C’est l’expérimentation d’une forme nouvelle de terrorisme planifié qui ne laisse aucun doute quand à la préméditation de crimes de guerre. Les bombardements sur Madrid déclenchent un appel d’intellectuels : « Qu’ici on ne donne pas le masque d’une guerre sainte à une guerre d’extermination ».
Surpris par tant de violence aveugle, le poète chilien Pablo Neruda témoin des bombardements et va alerter le monde :
Venid a ver la sangre por las calles
Venid a ver la sangre
Por las calles
Venid a ver
La sangre
Por las calles
Venid a ver.
Pablo Neruda
Espana en el Corazon 1937
Le poème de Neruda bouleversa, modifia les points de vue sur cette guerre, coupa court à sa banalisation motivée par une propagande qui déversait des tombereaux d’ignominies sur les républicains espagnols.
L’offensive contre les Basques fut menée avec la ferme intention d’aller au bout de l’expérience (réussie) de terre brûlée. La sauvagerie des bombardements de Durango et de Guernica provoqua chez des personnalités catholiques françaises l’écriture d’un manifeste :
« La guerre civile espagnole vient de prendre au pays Basque un caractère particulièrement atroce. »
« C’est aux catholiques, sans distinction de Parti, qu’il appartient d’élever la voix… rien ne justifie, rien n’excuse des bombardements de villes ouvertes, comme celui de Guernica. »

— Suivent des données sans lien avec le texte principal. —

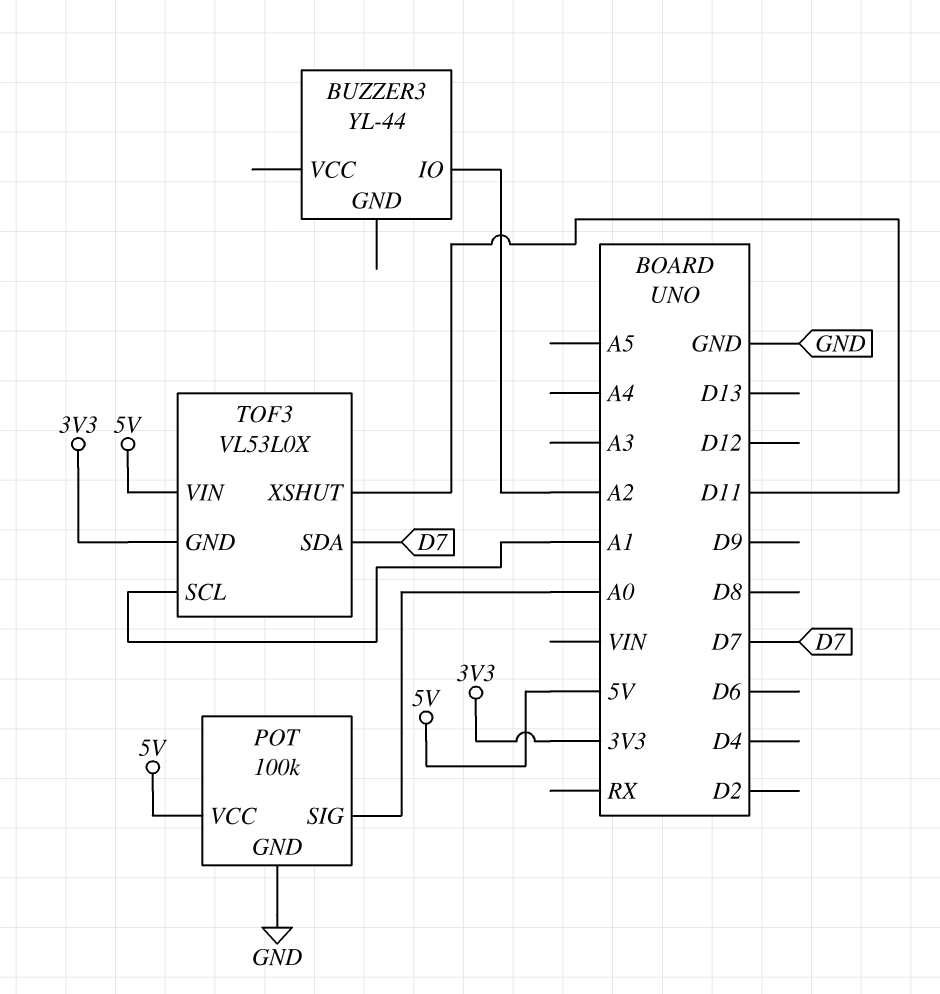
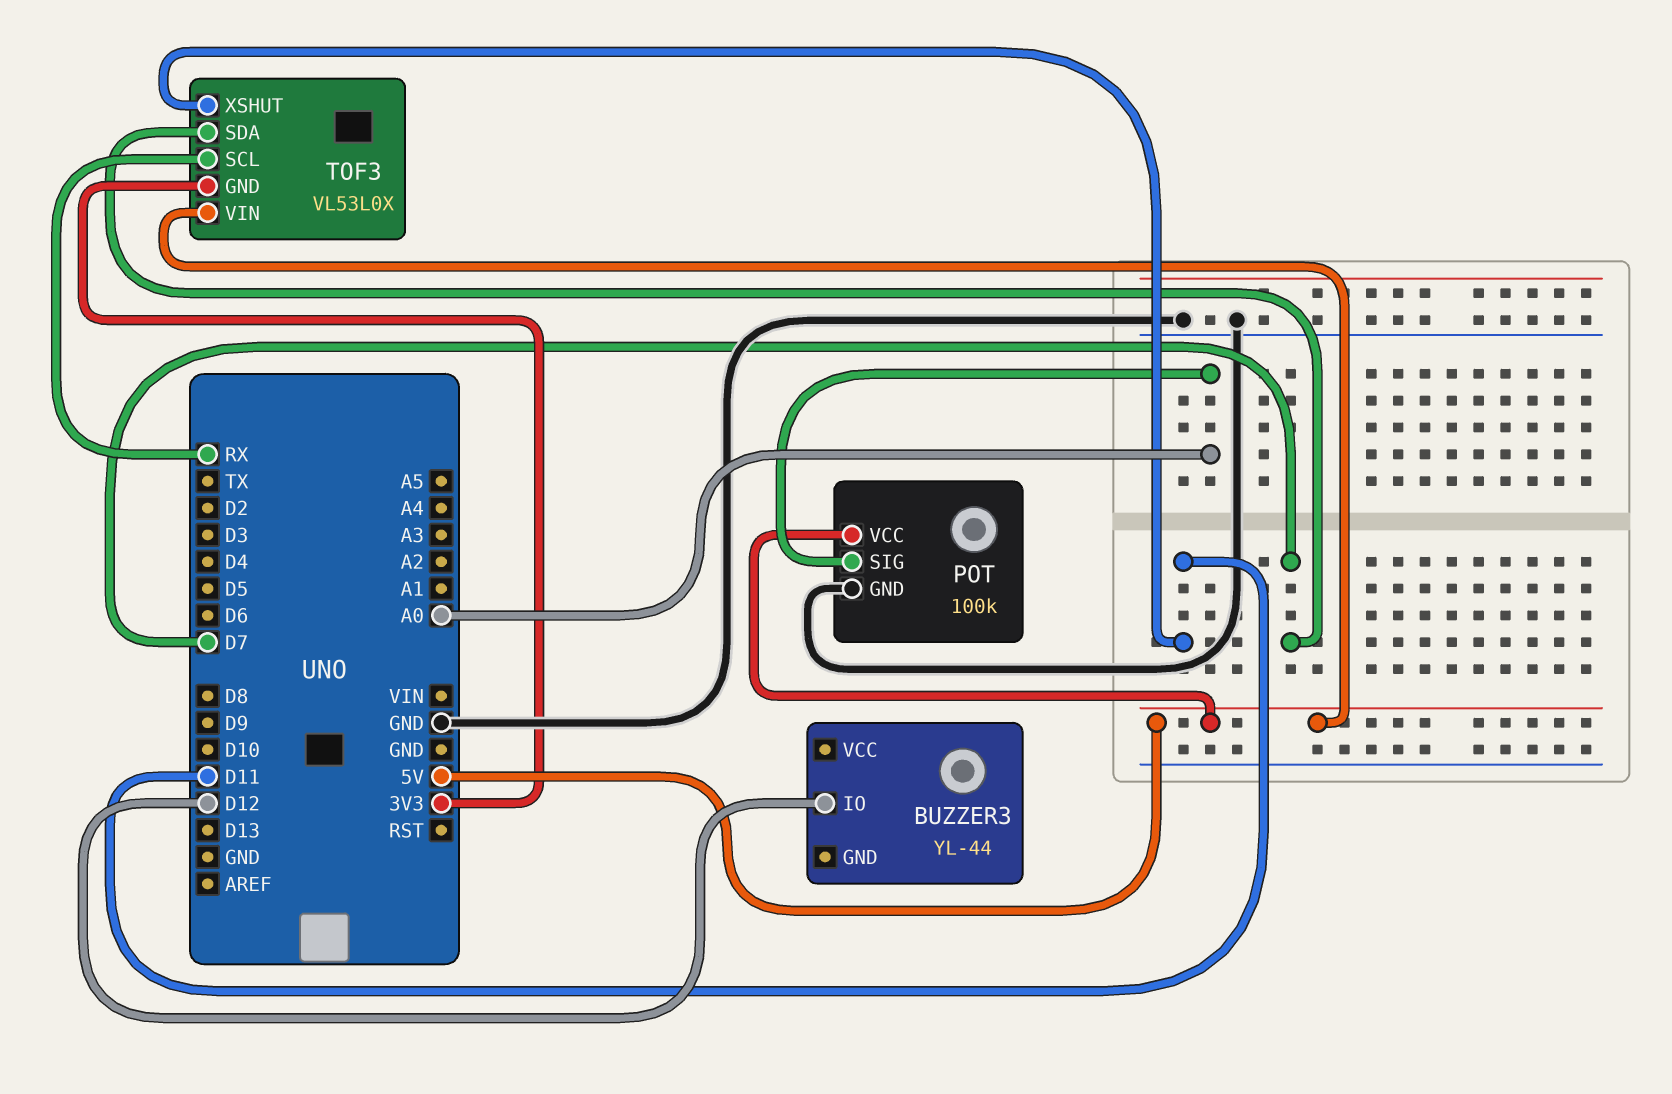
BUZZER3 pin IO: A2 -> D12
TOF3 pin SCL: A1 -> RX

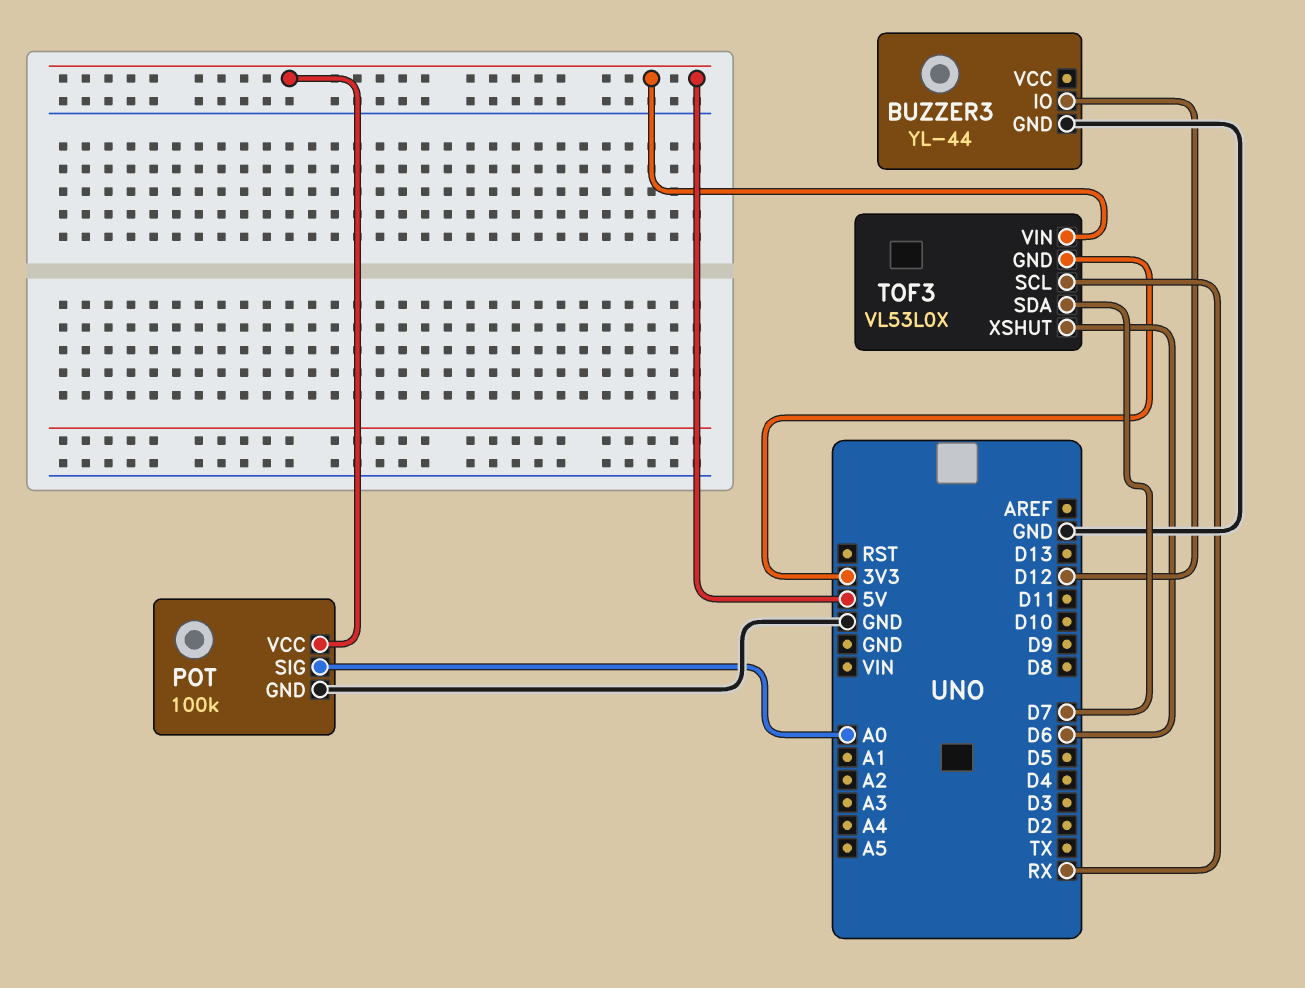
BUZZER3 pin GND: none -> GND
TOF3 pin XSHUT: D11 -> D6

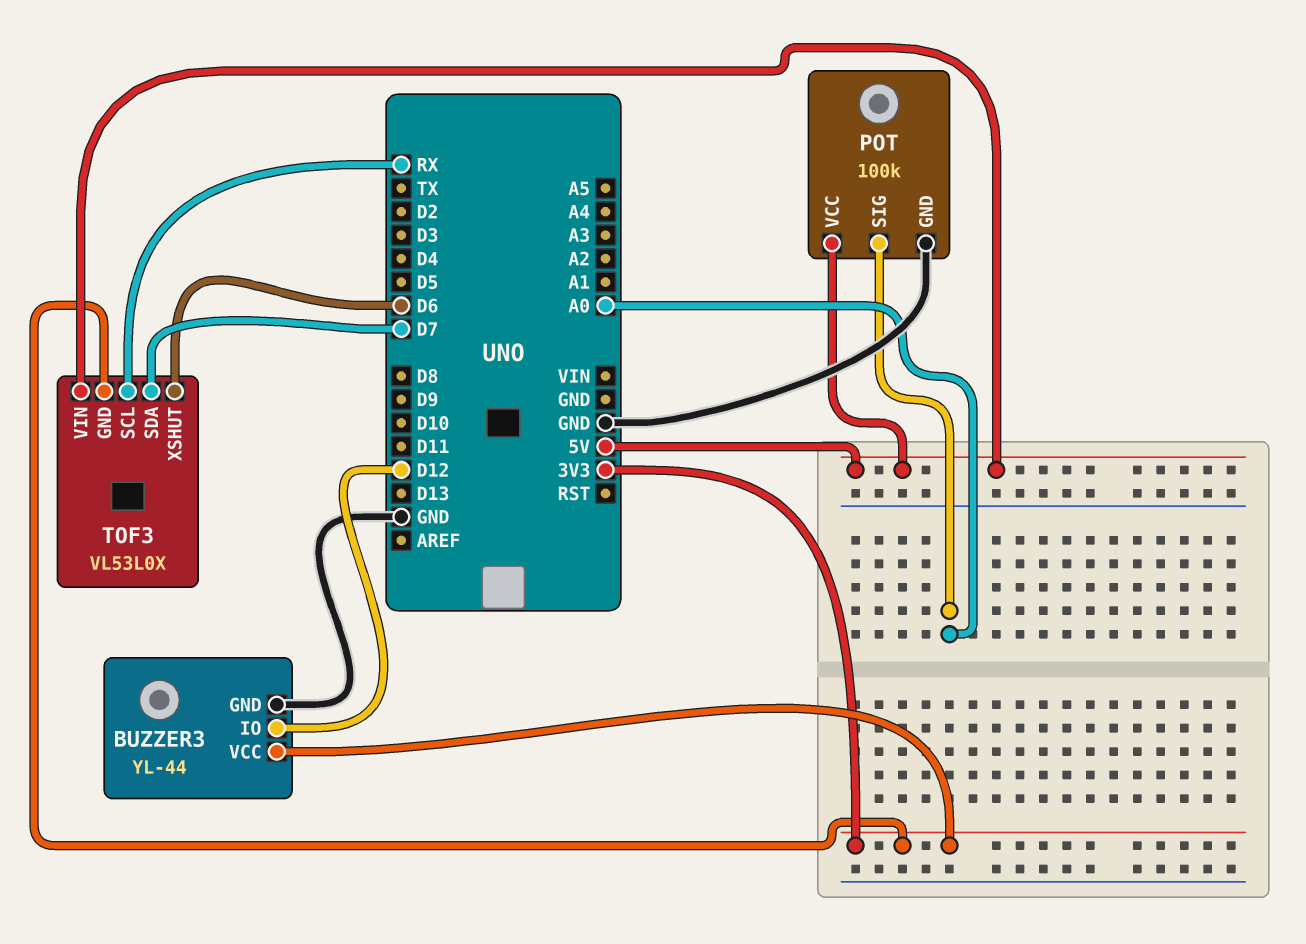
BUZZER3 pin VCC: none -> 3V3

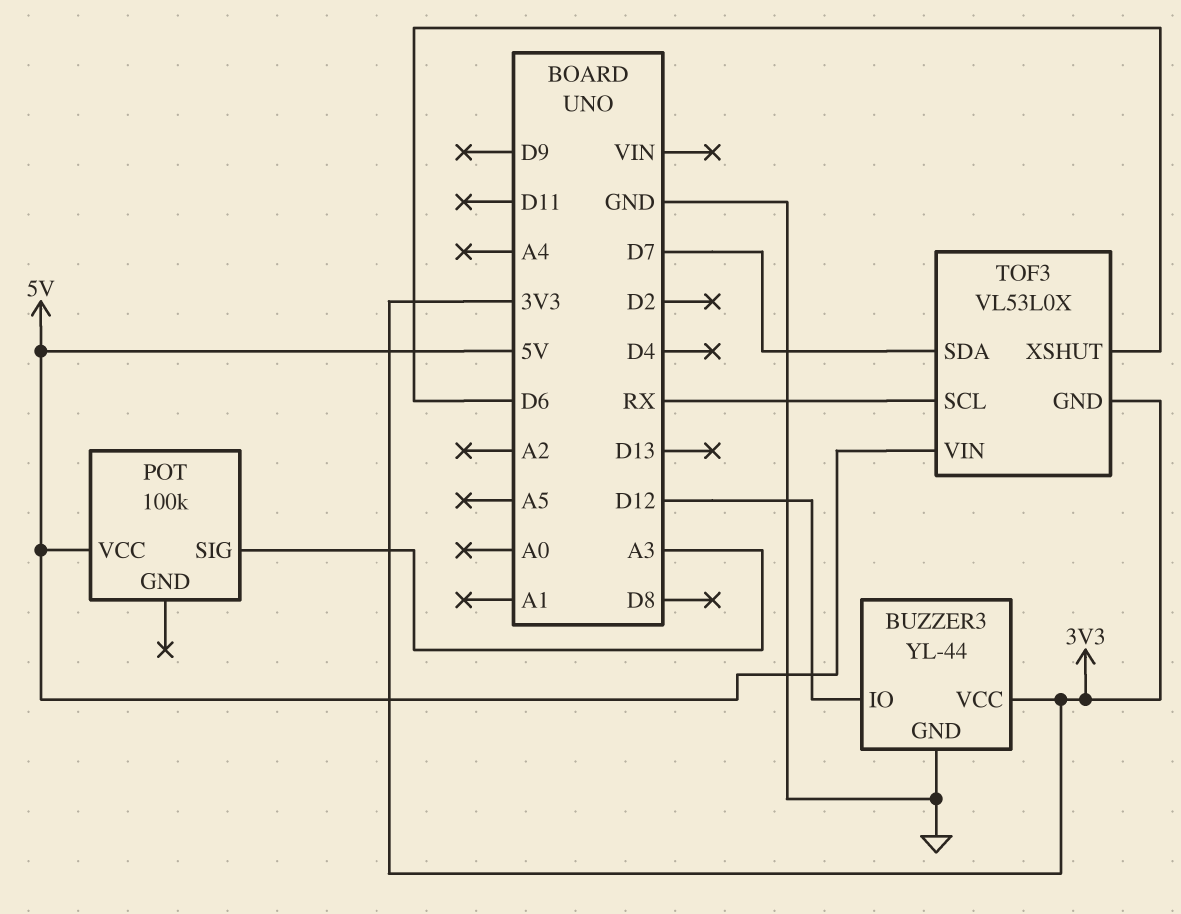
POT pin GND: GND -> none
POT pin SIG: A0 -> A3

Désormais on ne peut plus ignorer que ces opérations sont la préfiguration de la guerre mondiale qui se prépare. Les bombardements sur Barcelone atteignent un sommet dans le crime de guerre : 2 500 victimes civiles en seulement quelques heures. Le monde regardait impassible, sans voix, se déchaîner la haine livrée contre un peuple privé de légitime défense et offert à une mort comptable par des serial killer en col blanc. Le résultat mesuré en potentiel matériel et humain détruit fut plus que prometteur, sans négliger l’impact psychologique sur les populations.
La guerre moderne est née de l’indifférence des crimes fascistes contre l’humanité.
Ces crimes, comme les bombardements des populations civiles, l’utilisation des mines « anti-personnel », les camps la torture… deviendront l’usage aussi dans les conflits contemporains, utilisés par des pays démocratiques qui paradoxalement passent pour être les champions des droits de l’homme et des libertés. Le monde resta coi, excepté dans quelques endroits d’un autre monde, celui des travailleurs et de leurs syndicats qui organisaient manifestations et rassemblements de soutien avec l’Espagne Républicaine. Là se mélangeaient travailleurs, intellectuels, journalistes, écrivains… Mais la mémoire retient que les poètes firent entendre leur voix contre les « crimes venus du ciel » que la guerre moderne avait planifié.
Qué festin de generales
Borrachos, ante una mesa
Donde por blancos manteles
Se usaran ropas sangrientas !
Rafael Alberti
Capital ya madura para los bombardeos,
Avenidas de escombros y barrios en ruinas,
Corre un escalofrio al pensar en tus museos
Tras las barricadas que impiden las esquinas.
Rafael Alberti
Mi casa destruida, mi pan abandonado
Y el ardor de la muerte ya abrasando tus venas.
Emilio Prados
Soria pura,entre montes de violeta.
Di tu, avion marcial,si el alto Duero
A donde vas recuerda a su poeta,
Al revivir su Romancero ;
O es, otra vez, Cain, sobre el planeta,
Bajo tus alas, moscardon guerrero ?
Antonio Machado
Nosotros creiamos que, soplando la vida crecia, El aire era nuestro sueño y, con Ä—l, el tiempo se hacia memoria para que pudiÄ—ramos habitarla. [...]
Y la vida creció fuera de los mapas del cuerpo, se hizo chiquita la palabra. [...]
Corrio la noche y a su encuentro se llegaron hombres y mujeres venidos desde todos los rincones del mundo para dar luz a la sombras, con los ojos atiborrados de esperanza, peleando a la muerte...
Antonio MERINO 1937
Luis LERA
Notes
(1) Altérez : Sous lieutenant.
(2) Togarew : Fusil mitrailleur soviétique.
(3) Maxim : Mitrailleuse soviétique.